Tell him thank you. I’m so sorry. Goodbye.

That I might have accidentally fallen in love with him.

My chest hurts so much I can barely breathe. But I swallow over the strangling lump and give him a little nod. “Okay. Don’t work too hard.”

Then I leave. He doesn’t stop me.

I clean my mess in the kitchen and go to the media room to read on the couch. When I can’t focus on the words for more than five minutes at a time, I give up. Take a long bath and go to bed.

I doze off eventually, in spite the flurry of thoughts and emotions in my head. But I don’t sleep deeply and wake up immediately when William comes into the bedroom after midnight.

I turned off the lights earlier, so I watch him covertly in the darkness of the room as he starts to undress and then goes into the bathroom. I hear the shower running for a long time. Then he finally comes back out.

I can see before he turns off the bathroom light that he’s wearing nothing but a pair of black boxers, which is what he normally wears to sleep. And I feel the bed shift as he gets under the covers beside me.

It feels like he’s looking at me in the dark.

“Are you okay?” I ask hoarsely, surprising myself by speaking.
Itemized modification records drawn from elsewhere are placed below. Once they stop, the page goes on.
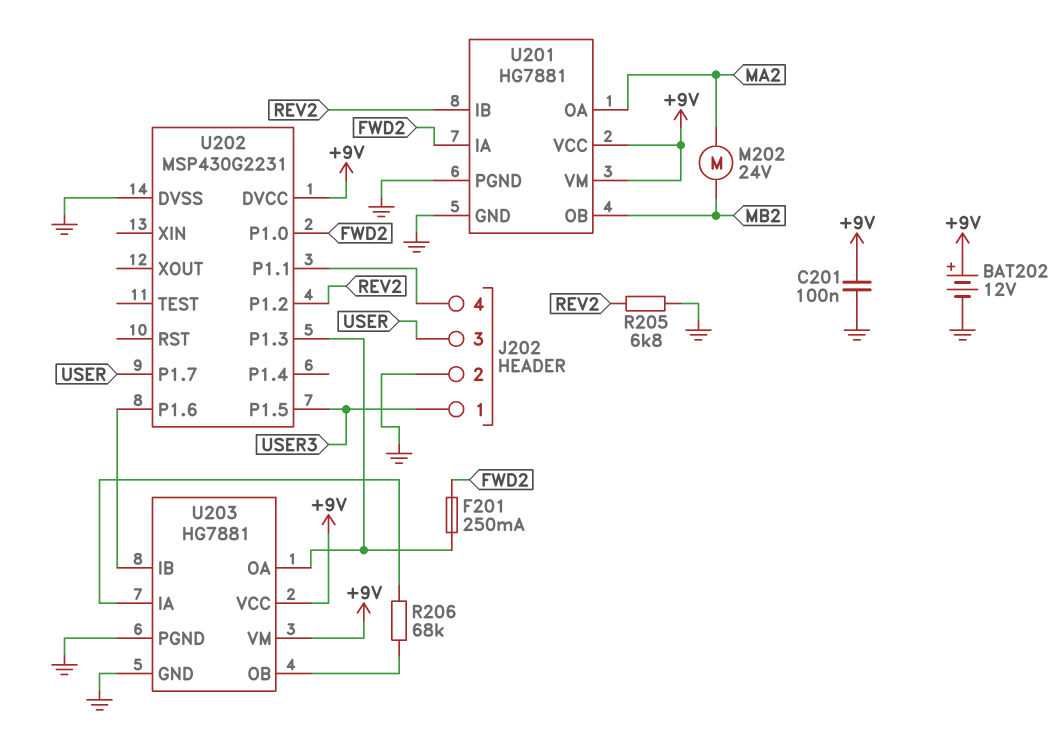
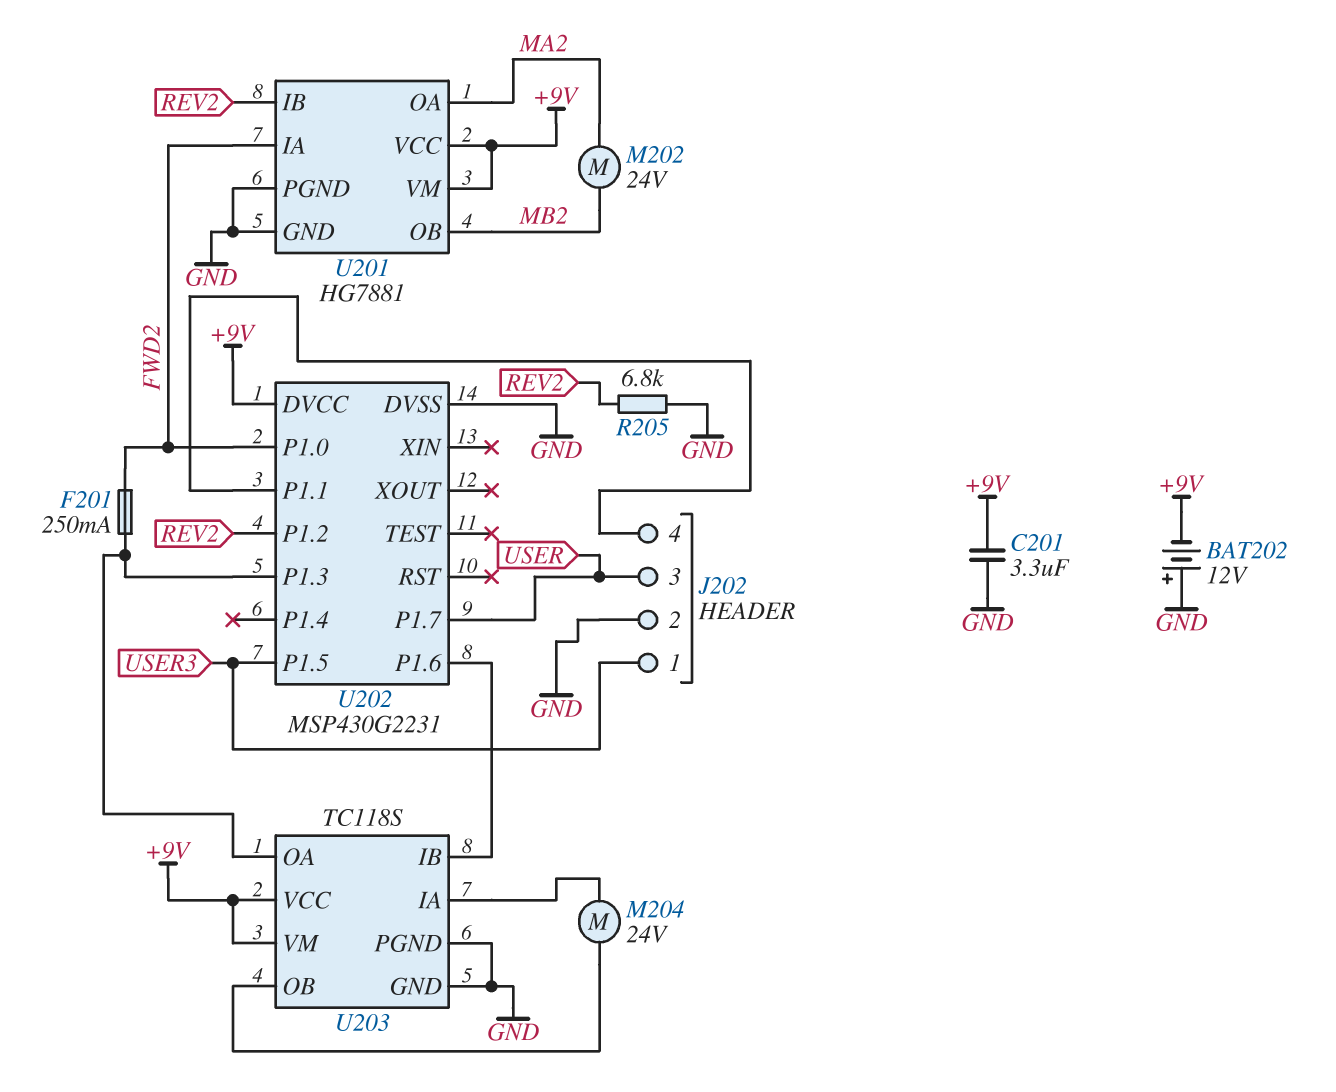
BAT202: 12V (plus +9V, minus GND) -> 12V (plus GND, minus +9V)
C201: 100nF (+9V, GND) -> 3.3uF (+9V, GND)
M204: none -> motor 24V (U203/IA, U203/OB)
R206: 68k (U203/IA, U203/OB) -> none
U203: HG7881 -> TC118S

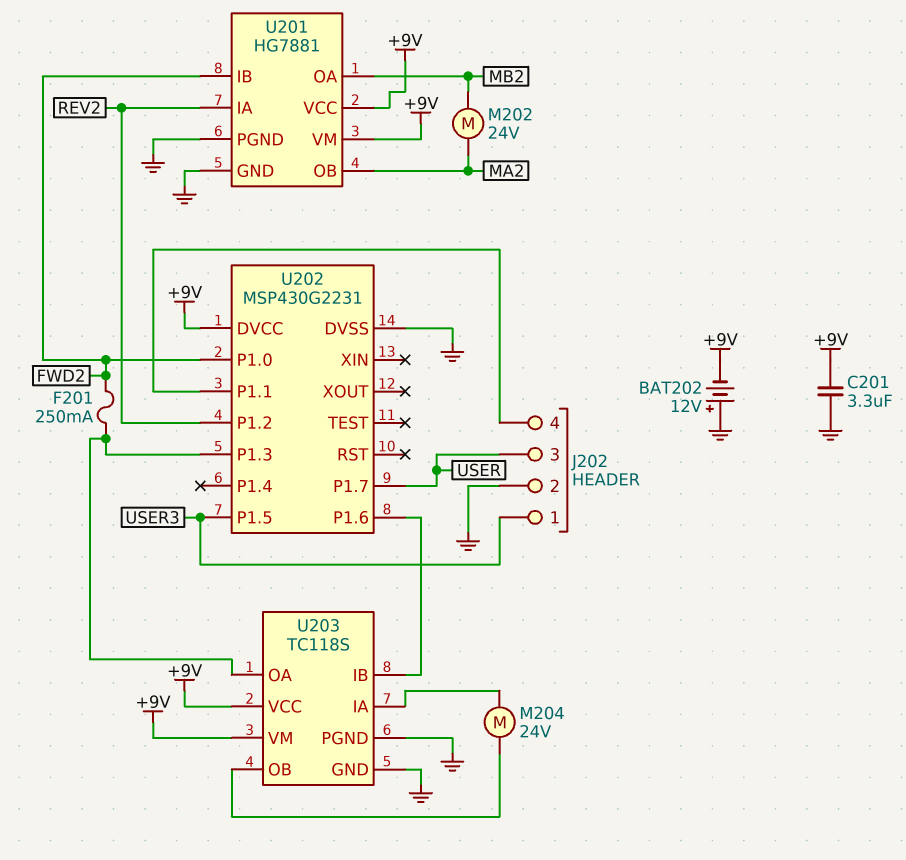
R205: 6.8k (GND, REV2) -> none
U201 pin IA: FWD2 -> REV2
U201 pin IB: REV2 -> FWD2
U201 pin OA: MA2 -> MB2
U201 pin OB: MB2 -> MA2

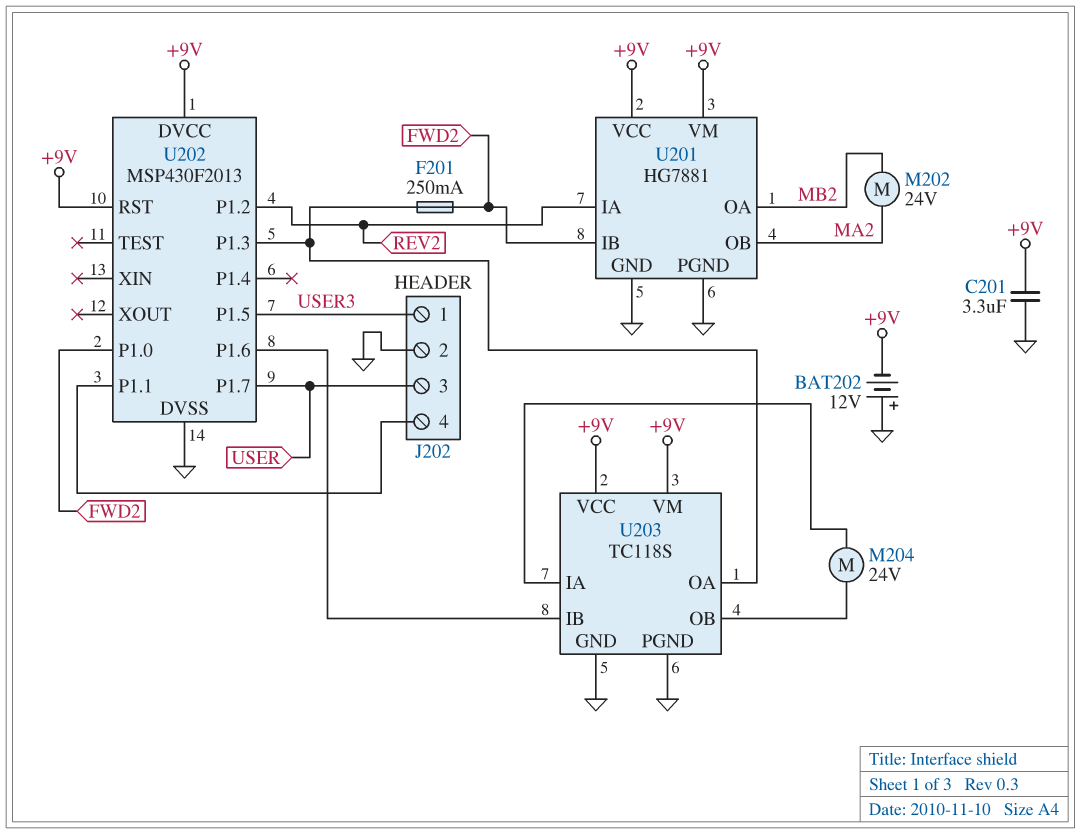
U202: MSP430G2231 -> MSP430F2013
U202 pin RST: none -> +9V

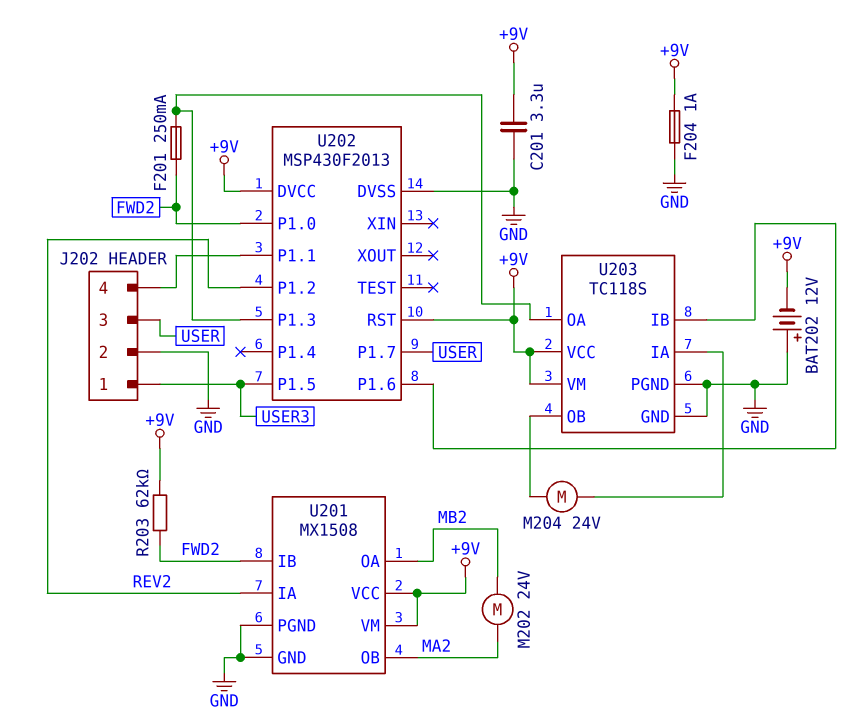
F204: none -> 1A (+9V, GND)
R203: none -> 62k (+9V, FWD2)
U201: HG7881 -> MX1508

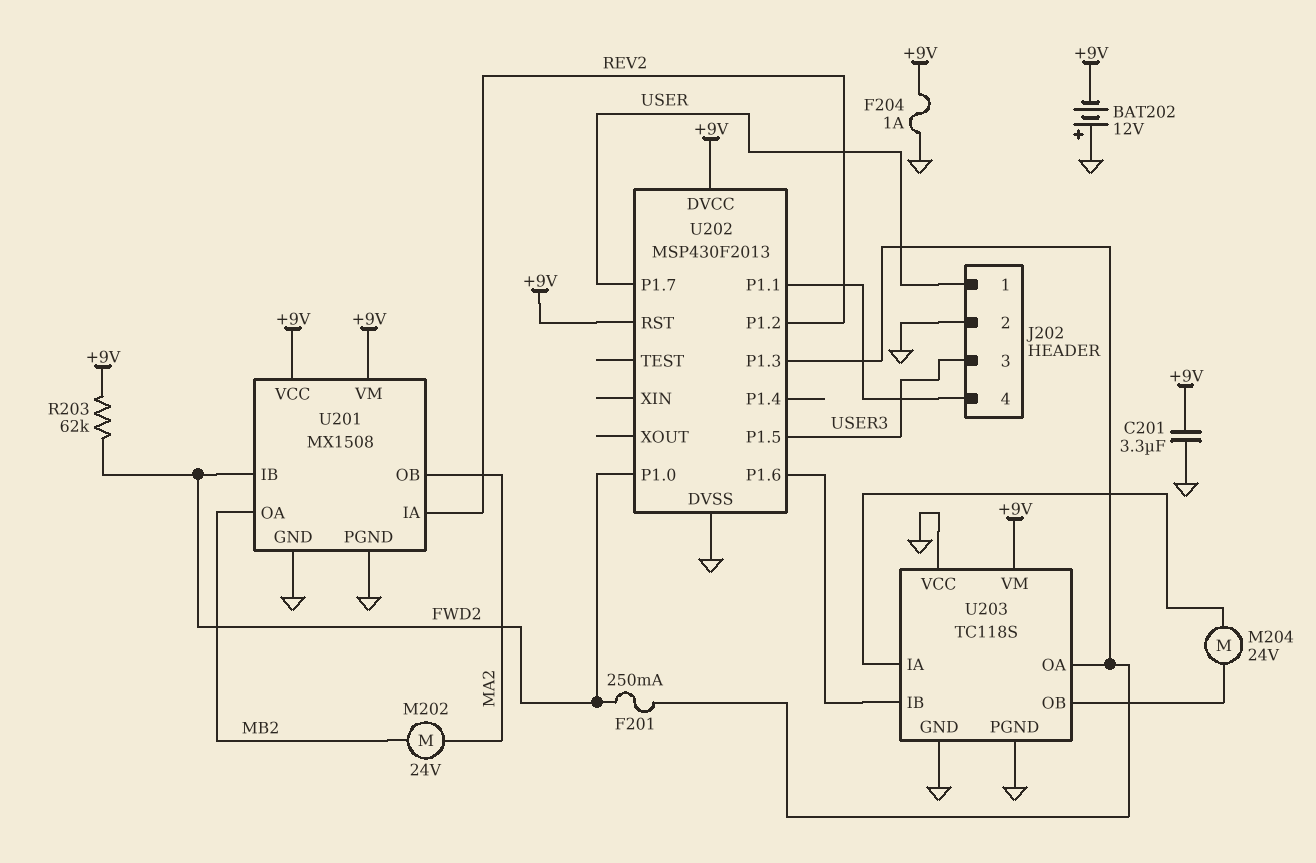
J202 pin 1: USER3 -> USER
J202 pin 3: USER -> USER3
U203 pin VCC: +9V -> GND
I’m groggy and disoriented, and my chest still aches intensely.

I want to cry, but I can’t. For so many reasons.

“Yes.”

I don’t believe him.

“Areyouall right?” he asks in the dark after a moment.

“No.” It sounds like he really cares.

“Come here.” He reaches out to pull me against him.

I scoot over, letting him wrap his arms around me as I press the length of my body against his. He feels tense and strangely needy, and I hug him as tightly as I can. He smells like William—like he’s had a long, hard day—and the familiar fragrance makes my heart hurt even more.

We don’t say anything, so I don’t have to lie. We hold each other for a long time. When I finally feel William’s body start to relax, I realize that I’m relaxing too. Despite myself, I’m comforted, and I think he must feel that way too.

Eventually I fall asleep, my body still fitting snuggly against his.

* * *

It can likely be explained by the fact that I’ve been living for almost two months with a man I’m increasingly attracted to without having any outlet for that attraction. And also by the fact that I’ve been sleeping pressed up against him all night. But, for whatever reason, I dream about sex.

It’s a vague, abstract dream—with no storyline or clear details. But it’s deeply erotic, and the sensation of bodies, of urgency, of intensifying need grows stronger and stronger as the dream progresses.

The feelings are so intense I’m not even conscious of waking up just before dawn. My body has reacted to the carnality of the dream, and my hips are moving in response to that urgency.

My skin is flushed. My nipples tight and aching. The pressure between my legs is so intense I can’t keep from moaning. I’m grinding myself against the hard, hot man beside me, trying to ease some of the torturous physical need.

William. The man is William. And he’s lean and strong and deliciously warm. His body is as tense as mine, and one of his arms is wrapped around me.

I moan again as I rub my groin against his thigh, and my hand, without volition, strays down his body until I find the bulge of his erection in his boxers. I squeeze there, panting against his chest as he groans thickly in response.